Ce que la grâce est au visage

De la bonté du cœur elle est ta douce image."


M. *** (un monsieur qui a écrit, je ne sais où ni quand, un Guide de la politesse. — Ce petit volume s’est trouvé, je ne sais comment, sur la table parmi les autres) : “Exemple de politesse : Un monsieur se présente le chapeau à la main, et, s’avançant vers la personne, la salue avec grâce et respect. Dès qu’il lui voit faire le mouvement de chercher un siège pour le lui offrir, il s’empresse d’aller le chercher lui-même (une chaise de préférence); il le place du côté de la porte d’entrée et à quelque distance de la personne. Il ne s’assied que lorsqu’elle est assise...”


RABELAIS. “Mon amy, ie n’entendz point ce barragouin; ie croy que c’est languaige des antipodes, le dyable ny mordrayt mye.”


M.*** continuant: “Et, tenant son chapeau au-dessus des genoux, garde un maintien décent. Il serait de mauvais ton de se débarrasser de son chapeau et de sa canne avant que la personne vous ait invité à le faire ; encore il est bien de présenter quelque résistance et de ne céder qu’à la seconde ou troisième sommation. Le chapeau se place sur le bas d’une console. Beaucoup de personnes de bon ton le mettent sur le parquet, ce que la maîtresse de maison ne doit pas souffrir...


LE MAÎTRE DU LOGIS. Dites-nous donc quelque chose, marquis de Vauvenargues.


VAUVENARGUES. “Les hommes, ennemis nés les uns des autres, ont imaginé la bienséance pour donner des lois à la guerre incessante qu’ils se font. Si les hommes ne se flattaient pas les uns les autres, il n’y aurait guère de société.”


POPE. “La vertu chez les hommes durs ou grossiers est une pierre précieuse qui, mal enchâssée, perd une partie de son éclat.”


DIDEROT. “J’ai connu un homme qui savait tout excepté une chose : dire bonjour et saluer. Il a vécu pauvre et méprisé.”

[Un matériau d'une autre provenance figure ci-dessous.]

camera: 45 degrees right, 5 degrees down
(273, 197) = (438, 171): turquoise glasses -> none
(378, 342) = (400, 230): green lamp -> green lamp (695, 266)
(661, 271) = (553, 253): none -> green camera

BUCKINGHAM. “Si je me suis élevé au faîte de la faveur et de la puissance, ce n’est pas tant, — on avoue ces choses-là quand on est mort, — par mon mérite que par mes manières polies et gracieuses, et jamais je n’ai paru un si grand ministre à mon maître Jacques que la première fois que je lui écrit à la fin d’une lettre : “Votre esclave et votre chien, — Your slave and your dog.”


RABELAIS. “Pouah ! en deux mots, autant de salauderies comme il y ha de poils en dix huyet vaches.”

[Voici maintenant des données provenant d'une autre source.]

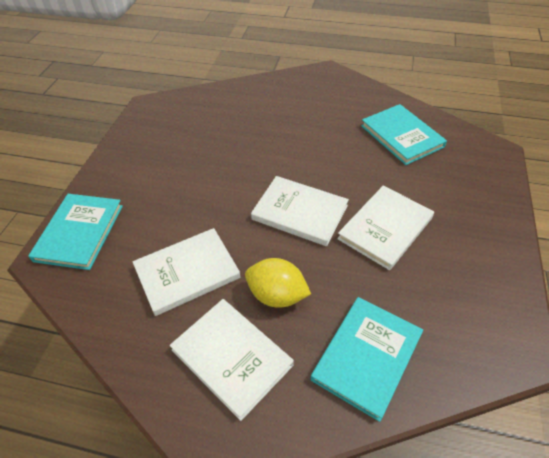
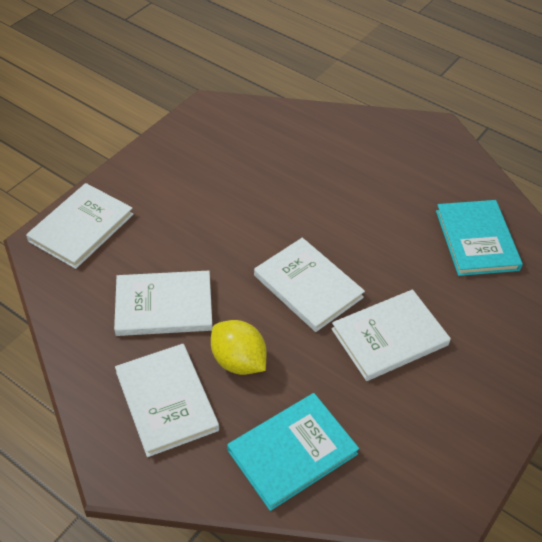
camera: 20 degrees right, 0 degrees up
(80, 232) = (81, 228): turquoise book -> white book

M*** “Il ne faut pas couper son pain, amis le rompre. Quand vous avez mangé un oeuf à la coque, vous devez briser la coquille. — Vous... ”


Je pris M.*** et le jetai sous la table.


Le rossignol recommença à chanter, puis tout retomba dans le silence. La soirée était finie, il n’y eut ni bruit ni voitures, ni confusion pour chercher les manteaux et les chapeaux.

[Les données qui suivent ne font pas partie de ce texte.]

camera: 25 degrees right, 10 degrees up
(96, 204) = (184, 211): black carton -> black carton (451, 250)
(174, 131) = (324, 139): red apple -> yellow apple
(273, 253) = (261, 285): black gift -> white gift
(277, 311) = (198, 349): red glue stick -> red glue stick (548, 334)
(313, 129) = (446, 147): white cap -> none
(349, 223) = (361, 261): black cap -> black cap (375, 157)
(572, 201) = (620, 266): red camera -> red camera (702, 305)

Mes hôtes renfermés dans leurs maisons de maroquin et de parchemin, avaient été poussés dans un coin. Je repassai dans mon esprit les deux moitiés de ma soirée, et je me dis encore : “ Ma foi ! vive les morts ! ”


Décidément on ne vit pas assez avec les morts; s’ils sont d’une agréable et instructive société pour le solitaire ou le philosophe, ils pourraient dans beaucoup d’autres situations, apporter d’immenses avantages."